For a film actually shot in Tibet below the radar of Chinese authorities, one might expect “Vajra Sky Over Tibet” to feel more like the kind of underground political exposes that have previously captured life under the Taliban or the North Korean regime of Kim Jong-il. But the movie, the title of which is taken from a Sanskrit word that refers to a symbolic thunderbolt of awakening, feels surprisingly above board as Bush journeys through Tibet's many picturesque nooks and crannies, small villages and larger cities to paint a portrait of a people whose ancient culture and religion, though clearly threatened by the modernity the Chinese seem hell-bent on imposing, nonetheless continues to thrive. Bush himself participates as a narrator along with the Dalai Lama's nephew, Tenzin L. Choegyal, and renowned Tibetan singer Dadon.
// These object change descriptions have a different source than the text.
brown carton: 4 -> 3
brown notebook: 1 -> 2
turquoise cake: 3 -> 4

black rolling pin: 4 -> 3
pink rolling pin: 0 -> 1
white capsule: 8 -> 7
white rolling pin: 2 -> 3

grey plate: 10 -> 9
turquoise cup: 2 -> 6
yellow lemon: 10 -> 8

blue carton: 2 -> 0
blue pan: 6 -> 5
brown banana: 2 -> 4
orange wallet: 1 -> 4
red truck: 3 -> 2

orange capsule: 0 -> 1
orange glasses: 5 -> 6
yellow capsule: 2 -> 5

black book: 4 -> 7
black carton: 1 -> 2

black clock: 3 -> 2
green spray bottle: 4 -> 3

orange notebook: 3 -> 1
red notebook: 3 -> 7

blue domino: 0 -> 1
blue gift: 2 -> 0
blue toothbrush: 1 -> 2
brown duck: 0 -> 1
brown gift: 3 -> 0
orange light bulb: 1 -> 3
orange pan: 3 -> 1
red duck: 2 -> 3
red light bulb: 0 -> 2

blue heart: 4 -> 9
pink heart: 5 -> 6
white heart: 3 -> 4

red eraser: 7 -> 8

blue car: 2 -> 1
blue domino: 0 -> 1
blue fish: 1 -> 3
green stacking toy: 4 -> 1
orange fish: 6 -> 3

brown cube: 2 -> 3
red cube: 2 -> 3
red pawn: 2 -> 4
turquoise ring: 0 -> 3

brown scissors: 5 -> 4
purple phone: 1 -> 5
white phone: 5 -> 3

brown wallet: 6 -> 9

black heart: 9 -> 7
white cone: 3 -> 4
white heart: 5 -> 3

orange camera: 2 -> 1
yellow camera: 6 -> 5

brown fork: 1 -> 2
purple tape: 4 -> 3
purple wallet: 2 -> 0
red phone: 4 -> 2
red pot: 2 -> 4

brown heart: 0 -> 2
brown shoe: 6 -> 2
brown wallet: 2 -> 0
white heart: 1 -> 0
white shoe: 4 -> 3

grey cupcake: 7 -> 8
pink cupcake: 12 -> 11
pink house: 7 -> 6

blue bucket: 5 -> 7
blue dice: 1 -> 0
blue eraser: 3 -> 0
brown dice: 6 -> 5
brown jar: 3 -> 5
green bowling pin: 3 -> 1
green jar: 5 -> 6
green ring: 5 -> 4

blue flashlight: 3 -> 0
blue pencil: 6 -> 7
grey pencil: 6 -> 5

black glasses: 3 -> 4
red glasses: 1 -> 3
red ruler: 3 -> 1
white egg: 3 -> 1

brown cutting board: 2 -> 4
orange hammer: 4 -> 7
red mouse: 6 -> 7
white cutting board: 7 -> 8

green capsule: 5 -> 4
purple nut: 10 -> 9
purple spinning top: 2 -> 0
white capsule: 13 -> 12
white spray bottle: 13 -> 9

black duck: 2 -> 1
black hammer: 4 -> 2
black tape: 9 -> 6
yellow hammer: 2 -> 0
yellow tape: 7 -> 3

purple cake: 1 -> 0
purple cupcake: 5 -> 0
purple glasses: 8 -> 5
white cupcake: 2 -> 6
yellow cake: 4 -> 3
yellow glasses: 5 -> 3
None of them are particularly enthralling voices, which partly accounts for the film's failure to fully engage, but their sincerity and earnestness is nonetheless hard to overly critique.
What ultimately limits the film's appeal, however, has more to do with content than presentation. Bush clearly wants viewers not simply to appreciate Tibet's struggle under six decades of Chinese occupation and cultural dismantling, but to also appreciate the particulars of Vajrayana Buddhism, the specific form practiced in Tibet. It's in these moments where things drift and dry up, dwelling a bit too much on theological meanderings better addressed in a scholastic environment than an entertainment venue.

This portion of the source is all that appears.